Finance team of Hilton Inc., is undertaking capital budgeting to analyze two proposed capital
investments, namely Project “A” and “B”. Both projects have a cost of $ 10,000 and useful life of 4 years.
Firm’s cost of capital is 12%. Cash flow streams of both projects are given below:

(USD in ‘000s)
Time Project “A” Project “B”
0 ($ 10,000) ($ 10,000)
1 6,500 3,500
2 3,000 3,500
3 3,000 3,500
4 1,000 3,500

Required:
a) Calculate both projects payback period, NPV, IRR, MIRR and PI.
b) Assuming both projects are independent, which project should be selected?
c) Assuming projects are mutually exclusive, which project should be selected?
d) Present a helicopter view of two projects based on capital budgeting techniques applied on part
a above.
Q2:

You have been asked by the CEO of ENI Construction Inc., to evaluate the proposed acquisition of a new
earth mover.
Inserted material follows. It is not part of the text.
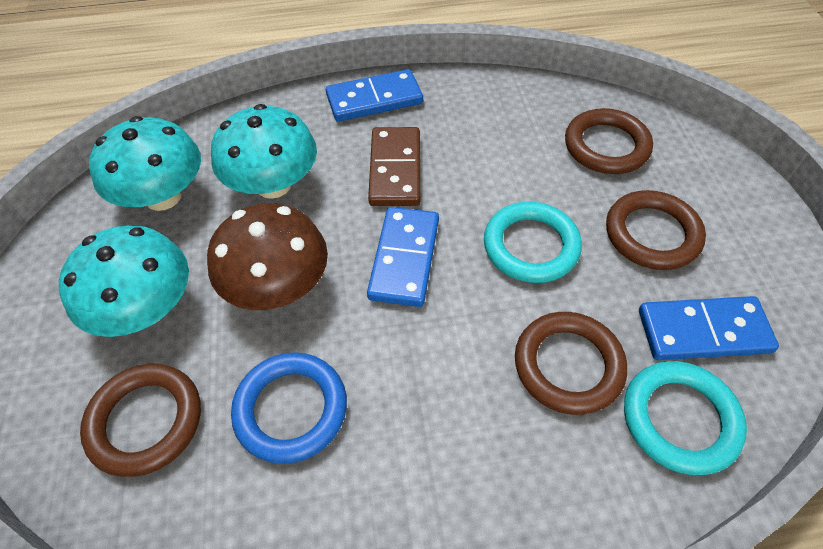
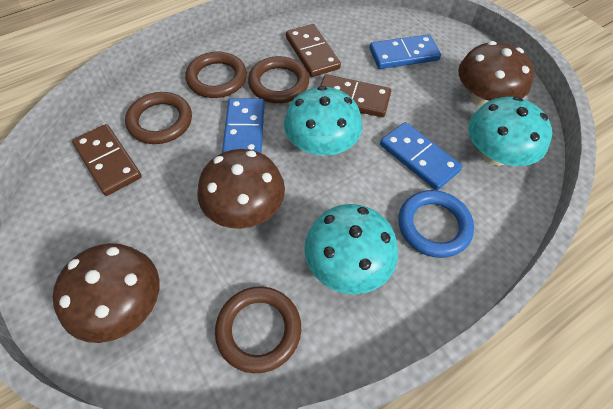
brown domino: 1 -> 3
brown mushroom: 1 -> 3
turquoise ring: 2 -> 0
The mover’s basic price is $ 50,000 and it would cost another r$ 10,000 to modify it for
special use in the newly awarded contract site. The mover will require increase in net working capital
(spare parts) of $ 2,000. Assuming the mover falls in MACRS 3-year class i.e, 33%, 45% and 15%
depreciation slabs apply in year 1, 2 and 3 respectively. After 3 years, the mover would be sold at$
20,000. The earth mover will have no effect on revenues but is expected to save ENI $ 20,000 pa in
before-tax operating costs, mainly labour. The company’s marginal tax rate is 40%.

Required:
a) What is the net cost of the earth mover?
b) What are the operating cash flows in years 1, 2 and 3 respectively?
c) What are the additional non-operating cash flows in year 3?
d) If the project’s cost of capital is 10%, should the earth mover be purchased?